En second lieu, BSH, Candy Hoover, Eberhardt Frères, Indesit et Whirlpool ont mis en œuvre, entre mai et septembre 2009, à l’occasion de réunions secrètes, un accord ayant un objet anticoncurrentiel. Celui-ci a consisté à fixer en commun les conditions commerciales à appliquer aux clients cuisinistes, dans le but de baisser, de manière concertée, le coût des contrats d’exposition. Les entités mises en cause ont toutes sollicité de l’Autorité le bénéfice de la procédure de transaction, en application des dispositions du III de l’article L. 464-2 du code de commerce.
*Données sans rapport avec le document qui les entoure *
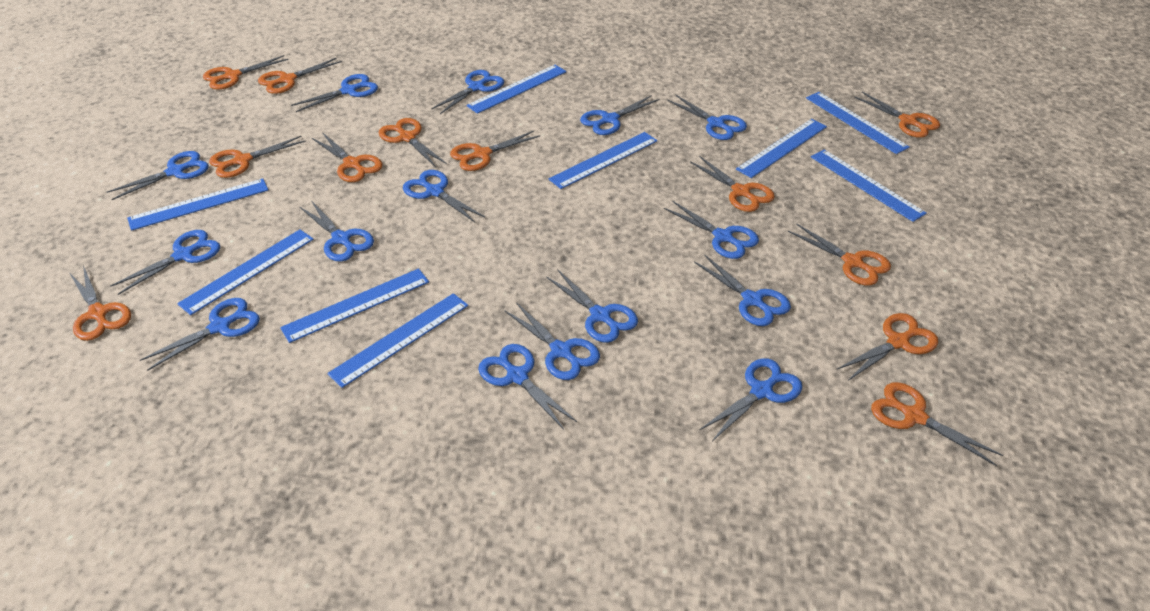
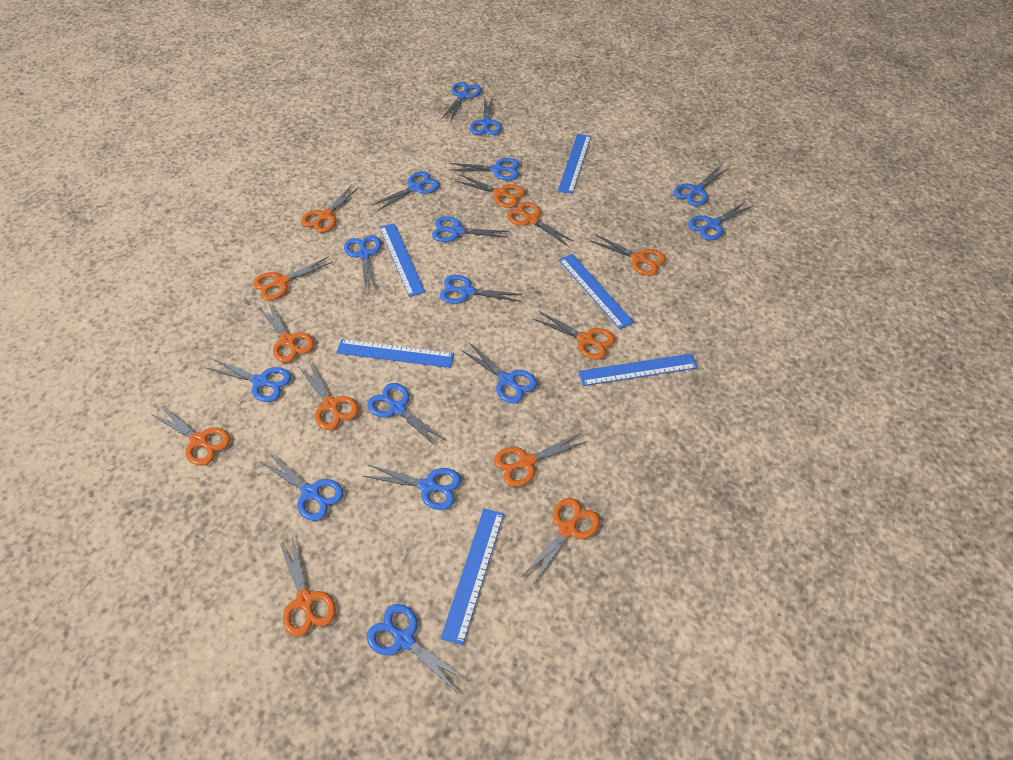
blue ruler: 9 -> 6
La mise en œuvre de la procédure de transaction a donné lieu, pour chacune des entités, à l’établissement d’un procès-verbal de transaction, signé avec le Rapporteur général, fixant le montant maximal et le montant minimal de la sanction pécuniaire qui pourrait être infligée par l’Autorité. L’Autorité, après avoir examiné l’ensemble des faits du dossier, a estimé qu’il y avait lieu de prononcer une sanction, pour des montants compris dans les fourchettes figurant dans les procès-verbaux de transaction.
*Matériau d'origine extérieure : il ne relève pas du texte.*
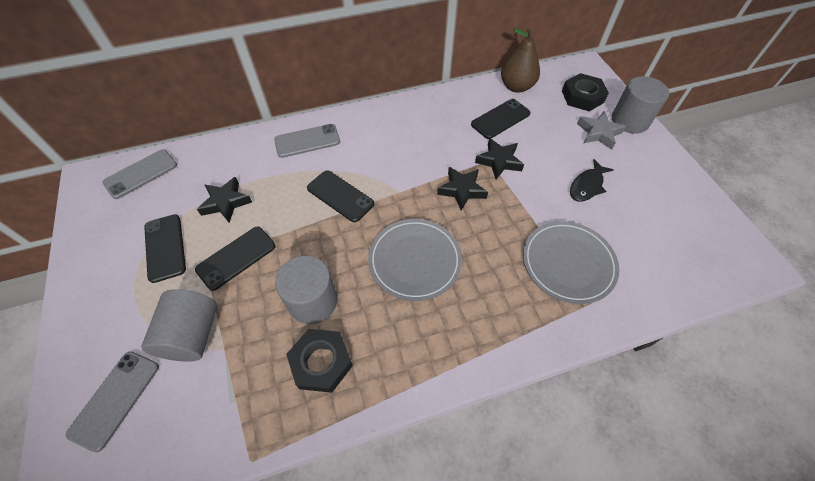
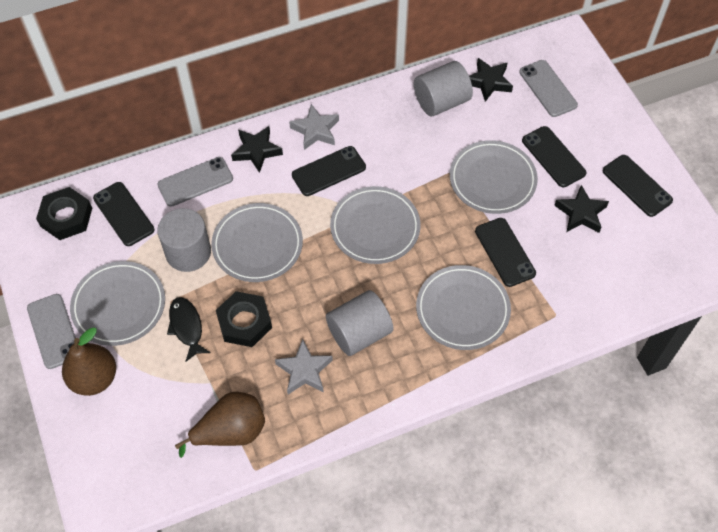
black phone: 4 -> 5
brown pear: 1 -> 2
grey plate: 2 -> 5
grey star: 1 -> 2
Pour déterminer le montant des sanctions, l’Autorité a notamment pris en compte la gravité des pratiques en cause, qui ont permis aux entreprises de s’abstraire du fonctionnement concurrentiel du marché, en interférant avec la libre fixation du prix, affectant ainsi un paramètre essentiel de la concurrence. Cette gravité est renforcée par le caractère secret de l’infraction. Certaines circonstances propres aux entreprises mises en cause ont par ailleurs été prises en compte afin de déterminer le montant de la sanction infligée à chacune d’entre elles. Ainsi, le recours à la transaction par l’ensemble des entités concernées a permis à chacune des entreprises de bénéficier de réductions substantielles sur le montant des sanctions prononcées. Enfin, la mise en œuvre de la procédure de clémence par l’entreprise BSH lui a permis de bénéficier, en complément de la diminution de sanction résultant du recours à la transaction, d’une réduction supplémentaire de son montant de sanction, témoignant de l’apport significatif fourni à l’instruction de l’affaire par le nombre et la qualité des éléments de preuve apportés, ainsi que par la qualité de sa coopération avec l’Autorité tout au long de l’instruction.

Il convient de noter deux particularités à cet égard. D’une part, l’Autorité a décidé, dans le cadre du processus de détermination de la sanction propre à la transaction et, au vu de l’ensemble de l’instruction, d’accorder à l’entreprise BSH une réduction d’amende au titre de la clémence supérieure à celle, indicative, qui avait été retenue dans l’avis de clémence du 9 juillet 2015. En outre, et pour la première fois, l’Autorité a décidé de faire application de la notion de « clémence Plus », (voir paragraphe 22 du Communiqué de procédure du 3 avril 2015 relatif au programme de clémence français), en considérant que certains des éléments supplémentaires apportés à l’instruction par BSH dans le cadre de la clémence lui donnaient droit à une exonération de sanction.

Au vu de l’ensemble de ces éléments, l’Autorité a prononcé des sanctions d’un montant suivant : 23.000.000 d’euros pour BSH ; 15.000.000 d’euros pour Candy Hoover ; 1.000.000 d’euros pour Eberhardt Frères ; 48.000.000 d’euros pour Electrolux ; 56.000.000 d’euros pour Whirlpool et 46.000.000 euros pour Indesit aujourd’hui détenue par le groupe Whirlpool».